ARCCOS in ARM assembler?
David Miller (1712) 34 posts |
I’m in the process of attempting to port the old Arachne Molecular Modeller (last upgraded for compatibility with the StrongARM RiscPC) to RISC OS 5 on the Raspberry Pi. However, I’m encountering a few self-inflicted problems along the way, mainly in relation to a lost ‘library.h’ file. My latest problem is that I appear to have had a macro named ARCCOS which returned the inverse cosine of one floating point register in another – in other words, something pretty much equivalent to the C library function acos(). Does anyone know of or have an acos routine that I could use (directly from a relocatable module written in assembler)? Alternatively, I’m guessing that I could use the C library function – but I’m not following APCS conventions for stack frames so this would take a bit of setting up. More seriously, I don’t know how happy the C library would be to be called without being initialised first (given that I’m a relocatable module SWI hosted within a BASIC program). Any suggestions would be very welcome! Thanks, David |
Kuemmel (439) 384 posts |
Dear David, Here would be a nice and fast NEON library including ARCCOS derived from ARCSIN. You could implement that somewhere in your code. I got no experience with inline assembler in C, but as far as I know it should basically work. Before you use the NEON extension you got to initiate it. You can find Basic Assembler code for that within my stuff |
David Miller (1712) 34 posts |
Thanks, Kuemmel – I will take a look… |
Jeffrey Lee (213) 6048 posts |
Kuemmel: NEON isn’t very useful if he wants his software to run on the Pi :) David: If you’re sticking with FPA floating point, then there’s an arccos instruction, “ACS”, which you can use directly (plus ASN and ATN for arcsin and arctan). However these will obviously go via the floating point emulator, so may be slower than whatever approach you were using in the past. If you’re aiming to convert the code to use VFP then there aren’t any builtin trig instructions for you to use – you’ll have to implement your own version (or find someone elses to use!) |
Kuemmel (439) 384 posts |
…ups…sorry David, I missed the PI thing. May be you could take the formula behind the approximation of ARCSIN/ARCCOS and code a VFP version based on that (the formula is also in the library link I gave you in a C-version in front of the NEON one).

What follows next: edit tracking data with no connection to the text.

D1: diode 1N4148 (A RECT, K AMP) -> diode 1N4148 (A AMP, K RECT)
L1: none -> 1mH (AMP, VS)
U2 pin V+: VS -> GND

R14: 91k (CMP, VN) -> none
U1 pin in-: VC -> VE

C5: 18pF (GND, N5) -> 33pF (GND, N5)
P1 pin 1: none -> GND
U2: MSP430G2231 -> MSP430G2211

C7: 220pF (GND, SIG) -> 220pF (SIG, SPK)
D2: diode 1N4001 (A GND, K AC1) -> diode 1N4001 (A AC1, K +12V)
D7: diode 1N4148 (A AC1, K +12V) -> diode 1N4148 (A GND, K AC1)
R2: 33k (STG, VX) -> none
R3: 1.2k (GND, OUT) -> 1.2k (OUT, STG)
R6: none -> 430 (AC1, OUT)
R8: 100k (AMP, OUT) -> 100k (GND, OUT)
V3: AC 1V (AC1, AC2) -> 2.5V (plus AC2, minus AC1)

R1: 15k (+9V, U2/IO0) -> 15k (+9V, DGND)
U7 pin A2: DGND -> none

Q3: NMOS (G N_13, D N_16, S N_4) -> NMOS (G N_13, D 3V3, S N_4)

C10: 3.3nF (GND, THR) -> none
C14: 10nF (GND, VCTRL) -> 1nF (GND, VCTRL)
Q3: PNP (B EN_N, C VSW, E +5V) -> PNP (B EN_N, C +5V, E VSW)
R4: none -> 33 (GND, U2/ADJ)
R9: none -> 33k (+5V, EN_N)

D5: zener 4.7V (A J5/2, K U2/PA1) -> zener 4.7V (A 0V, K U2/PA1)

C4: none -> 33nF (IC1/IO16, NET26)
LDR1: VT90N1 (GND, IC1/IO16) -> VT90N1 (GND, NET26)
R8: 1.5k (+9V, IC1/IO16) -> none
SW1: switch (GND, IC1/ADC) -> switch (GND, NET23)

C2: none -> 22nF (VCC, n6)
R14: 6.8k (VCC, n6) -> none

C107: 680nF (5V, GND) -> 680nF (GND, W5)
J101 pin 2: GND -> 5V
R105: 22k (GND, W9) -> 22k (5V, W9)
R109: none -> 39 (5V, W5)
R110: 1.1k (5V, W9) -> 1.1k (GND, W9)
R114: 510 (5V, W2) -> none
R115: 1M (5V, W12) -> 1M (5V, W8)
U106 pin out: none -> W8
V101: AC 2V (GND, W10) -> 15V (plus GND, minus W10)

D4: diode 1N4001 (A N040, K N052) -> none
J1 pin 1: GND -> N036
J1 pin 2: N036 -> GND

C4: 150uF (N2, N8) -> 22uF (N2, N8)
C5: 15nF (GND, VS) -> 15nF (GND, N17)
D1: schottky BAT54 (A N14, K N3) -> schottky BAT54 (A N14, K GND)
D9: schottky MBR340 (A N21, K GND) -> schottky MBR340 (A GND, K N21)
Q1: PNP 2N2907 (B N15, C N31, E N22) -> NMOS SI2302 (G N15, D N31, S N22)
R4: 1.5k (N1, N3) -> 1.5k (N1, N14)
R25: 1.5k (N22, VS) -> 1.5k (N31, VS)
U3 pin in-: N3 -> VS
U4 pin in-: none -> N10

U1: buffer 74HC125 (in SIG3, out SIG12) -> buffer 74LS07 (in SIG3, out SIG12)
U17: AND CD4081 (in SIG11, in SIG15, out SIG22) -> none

As Jeffrey said, FPEMu is an alternative, but a quite slow one… |
David Miller (1712) 34 posts |
Jeffrey, thanks – that was exactly that answer I was looking for (and, bizarrely, the one that I worked out for myself a few hours ago and was just returning here to post!). I had completely forgotten that there was an ACS instruction. The only mystery that remains is why my old code uses what appears to be an ARCCOS macro rather than using ACS directly. (I’m sure it wasn’t performance – I used FPE floating-point everywhere.) Does RISC OS make use of the hardware floating point support in the Pi? If so, I would expect significant performance improvements… |